Innovative solutions for better healthcare in Australia during Covid-19

The following post is sponsored by Amazon Web Services

The Covid-19 pandemic has had a massive impact on organisations and individuals, with the pressure particularly intense on healthcare providers and essential services. As governments scramble to keep the public safe, it has also sparked the innovative use of technology in Australia.

From increasing the point of care for earlier detection, reducing the workload of healthcare workers, and getting vital medical supplies delivered to those who need them, we look at some of these innovations that are implemented in Australia.

Enabling seamless temperature detection

Temperature taking is an important Covid-19 safeguard to reduce the spread of the virus but can be challenging to implement with large crowds. To dramatically improve the speed and accuracy of temperature checks, local computer vision specialist Bigmate created a new system called Thermy to quickly detect if a person has an elevated body temperature.

With its 20 years’ experience in interpreting the content of video streams and using it to keep workers safe in industrial workplaces, Bigmate turned this expertise to interpret images from thermal cameras. Thermy can observe the body temperatures of multiple people at the same time, leveraging machine learning to detect minute differences in temperature with a variance of just 0.2 degrees.

Because Thermy works even if people are walking, this makes the solution ideal for checking temperatures as workers enter a building to keep them safe. By hosting the backend infrastructure on Amazon Web Services (AWS), Bigmate says it was able to rapidly test and deploy its solution.

Real-time asset tracking in hospitals

The threat of inundated hospitals makes it more important than ever that precious manpower is not wasted on mundane tasks such as asset tracking. Spotto is a multi-technology asset tracking system that makes it easy to track large numbers of assets using either asset beacons or passive RFID tags. The firm’s innovative system uses simple-to-install beacon readers or roving RFID readers to track assets based on their last-seen locations. This makes for a simple and affordable solution that scales well in large, complex areas such as hospitals.

Currently, Wyong Hospital and the Central Coast Local Health District (CCLHD) are using Spotto to track a wide range of hospital equipment ranging from gas regulators to beds and wheelchairs. Because everything is based on the AWS Cloud with no local on-premises servers to set up, the system is so simple that it can be self-installed – a necessity during this trying period.
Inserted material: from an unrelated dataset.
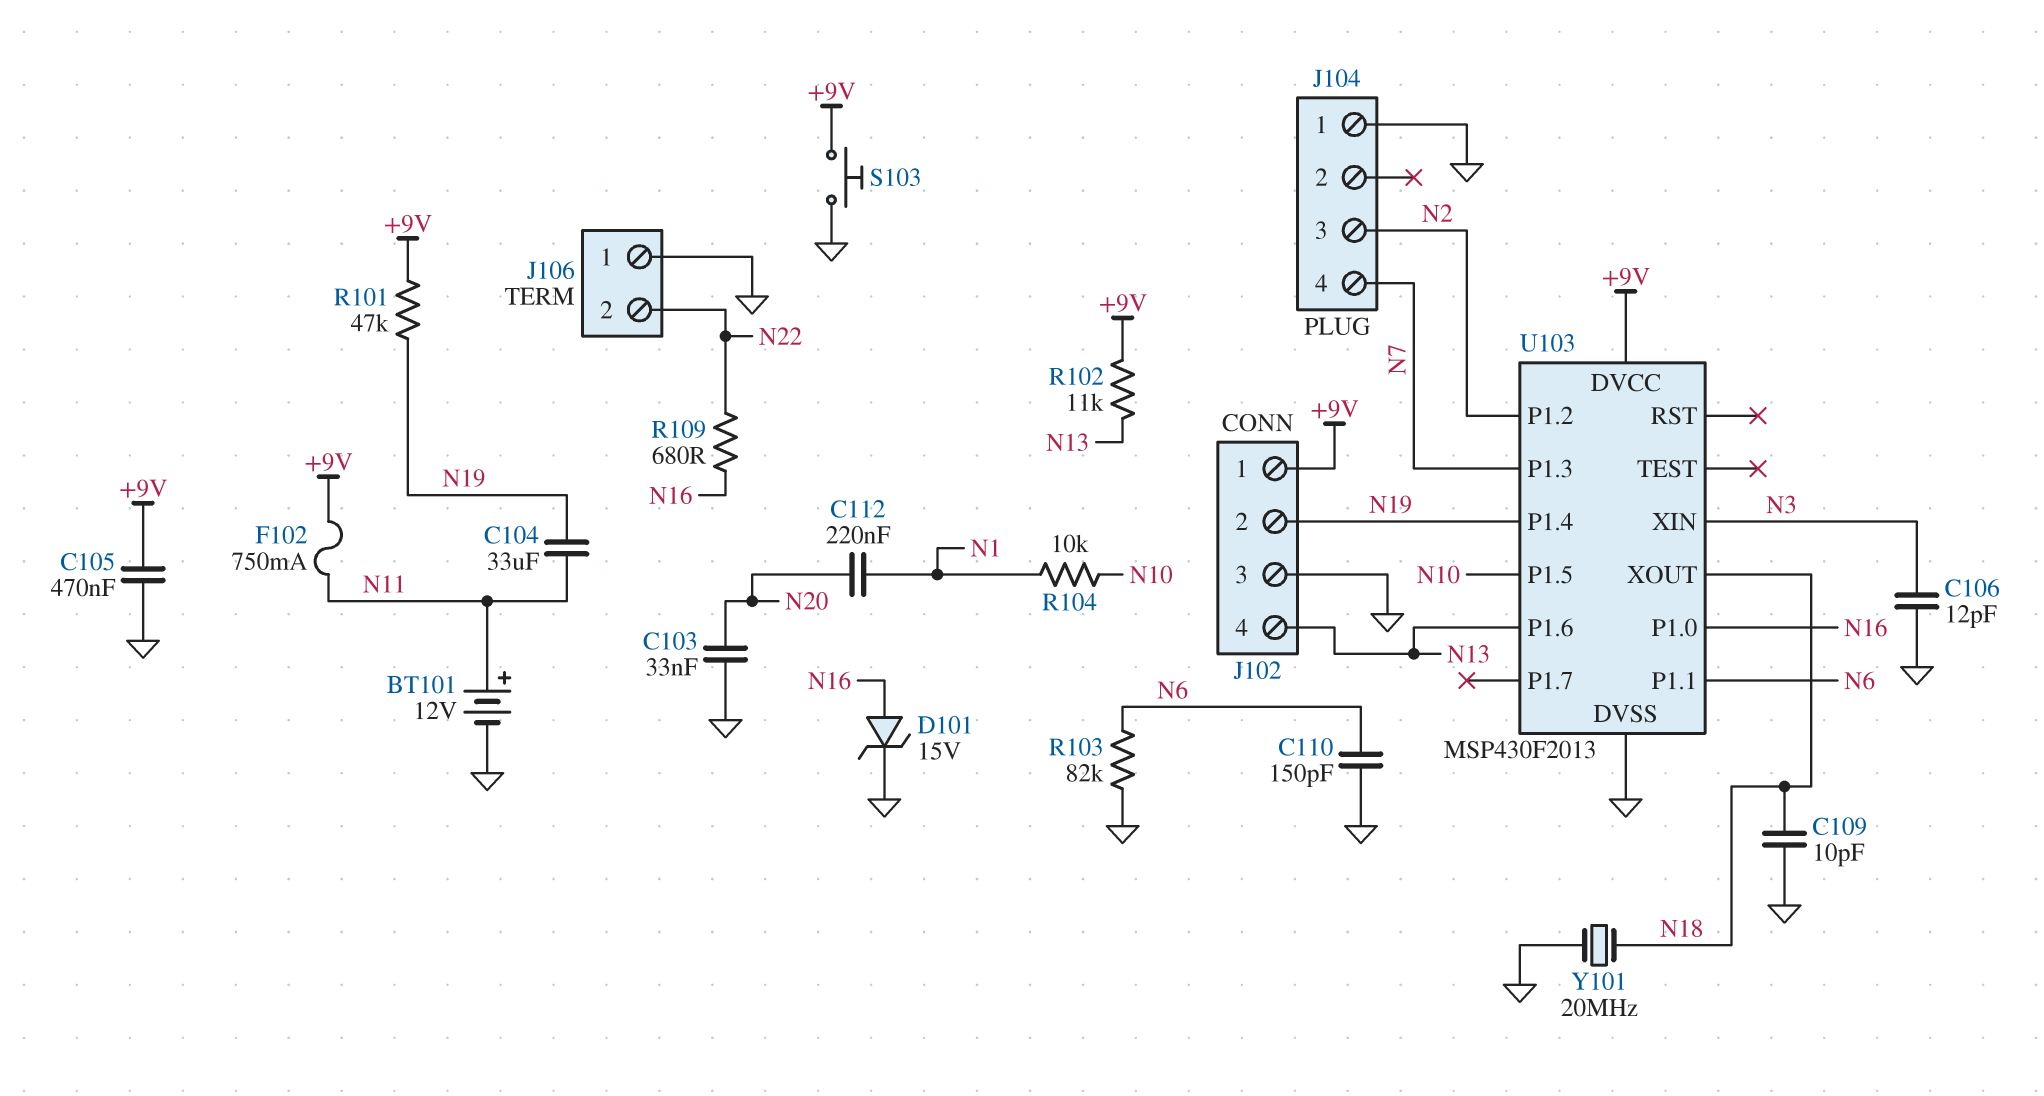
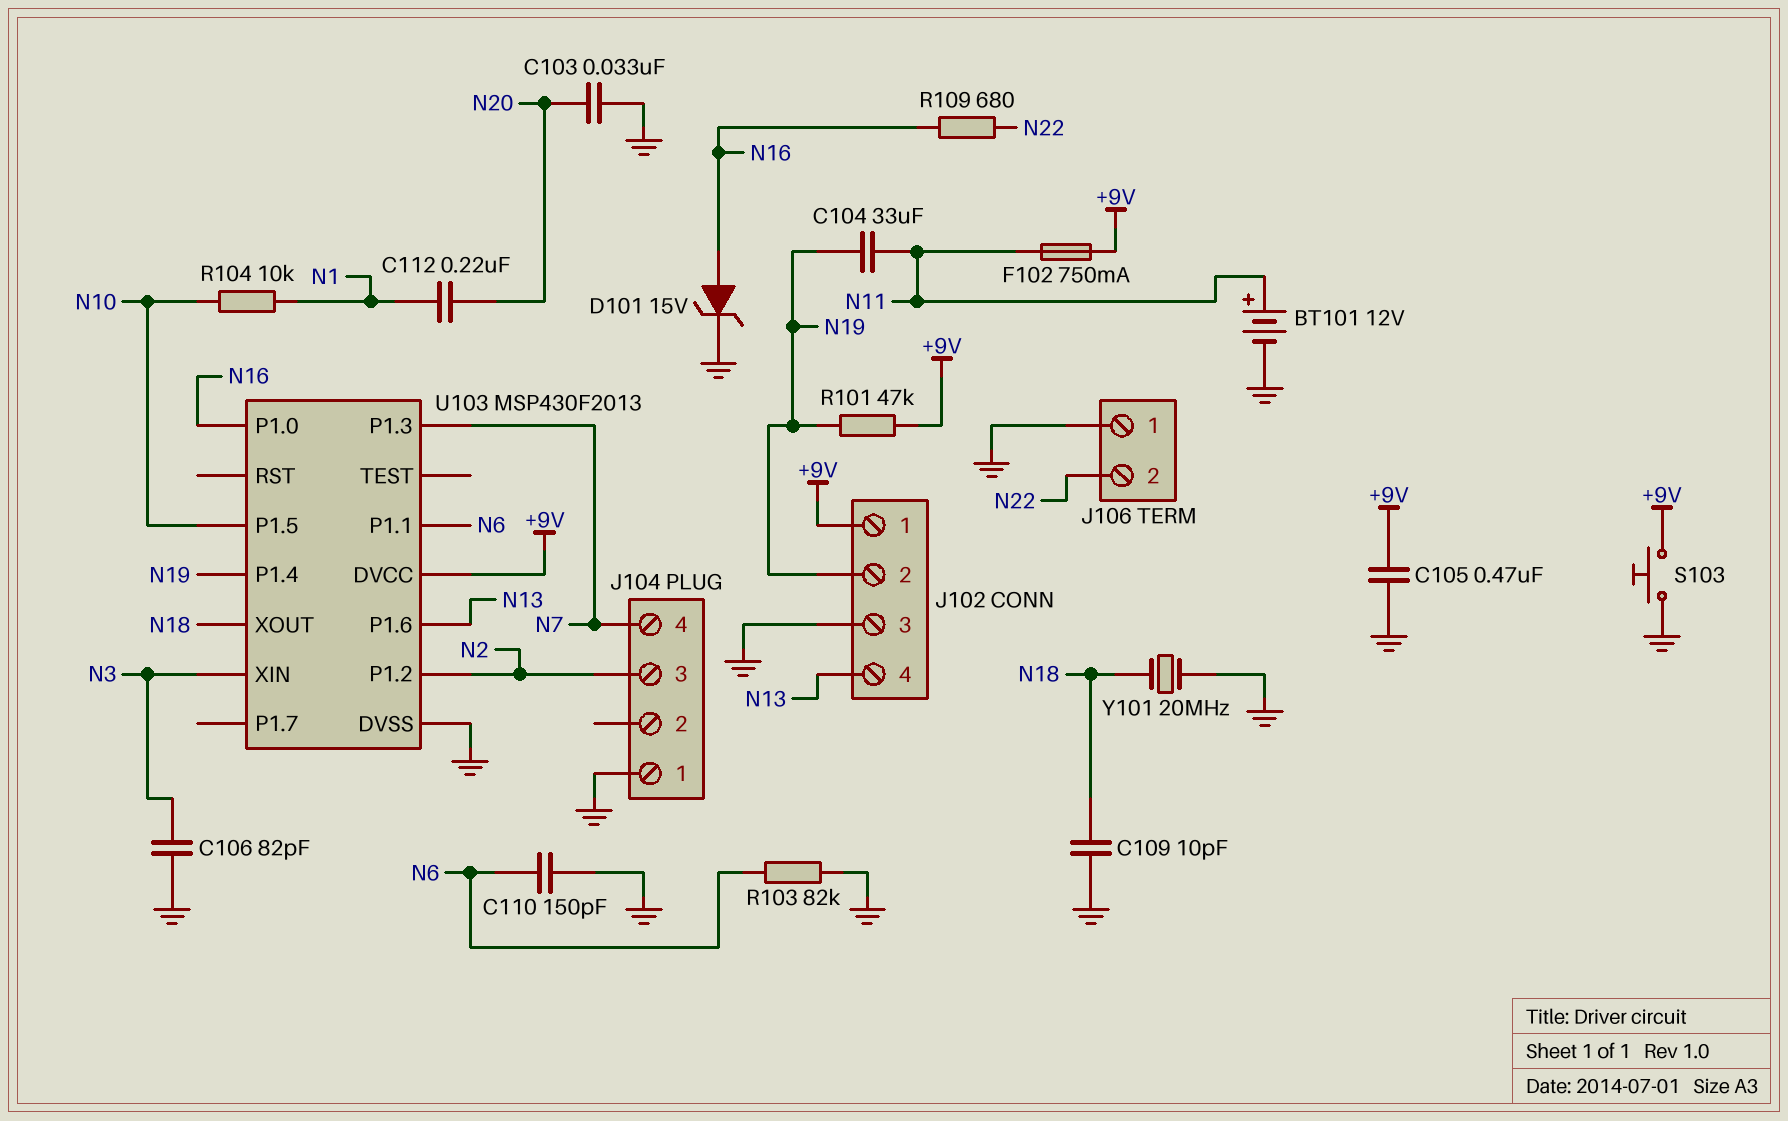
C106: 12pF (GND, N3) -> 82pF (GND, N3)
R102: 11k (+9V, N13) -> none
Predicting the next outbreak

To help track the spread of Covid-19 in Australia, ARQ Group and Swinburne University launched an online tool envisioned to get ahead of the next outbreak. The anonymous survey tool poses a series of questions about symptoms and risk factors currently not recorded by health authorities to accurately and reliably analyse the potential spread of the virus.

The app is built in collaboration with leading researchers, astrophysicists, and data scientists at Swinburne University, while ARQ Group provided strategic advice for the infrastructure deployed on AWS. AWS services are used to power the app and website from users at scale, and the results are then processed by supercomputers housed within the university to help predict outbreaks. For the latest information, refer to https://beatcovid19now.org/.

Delivering medical supplies with minimum interaction

They say necessity is the catalyst for innovation. With the Covid-19 pandemic, reduced human contact is vital to mitigate community-based transmission. Melbourne-based startup Swoop Aero specialises in on-demand healthcare, using drones to deliver essential medical supplies around Australia.

The control of Swoops fleet is achieved by leveraging AWS IoT which connects to its drones using a combination of terrestrial and low-cost Iridium satellite services. The drones deliver vital healthcare items to a specified location with minimal human interaction. Behind the scenes, all processing is handled by a serverless environment with AWS Lambda and AWS IoT services at its core.

Terabytes of flight logs generated during each flight are stored securely on Amazon Simple Storage Service (Amazon S3) to enable Swoop to perform post-flight analysis and machine learning on AWS, allowing it to further improve the performance and reliability of the service.

Supporting healthcare with data

The Covid-19 pandemic underscored the critical role that clinical data and technology infrastructure play for preparedness. Evidentli uses AI-powered data automation to transform real-world data into knowledge, giving clinicians the latest evidence they need to make effective decisions quickly. Leveraging AWS’s breadth of scalable services such as Amazon S3 and AWS Lambda, Evidentli’s clinical analytics platform automatically cleanses, federates, and standardises real-world data to the Observational Health Data Sciences and Informatics (OHDSI) common data model. This data can then be securely collaborated on using analytic tools.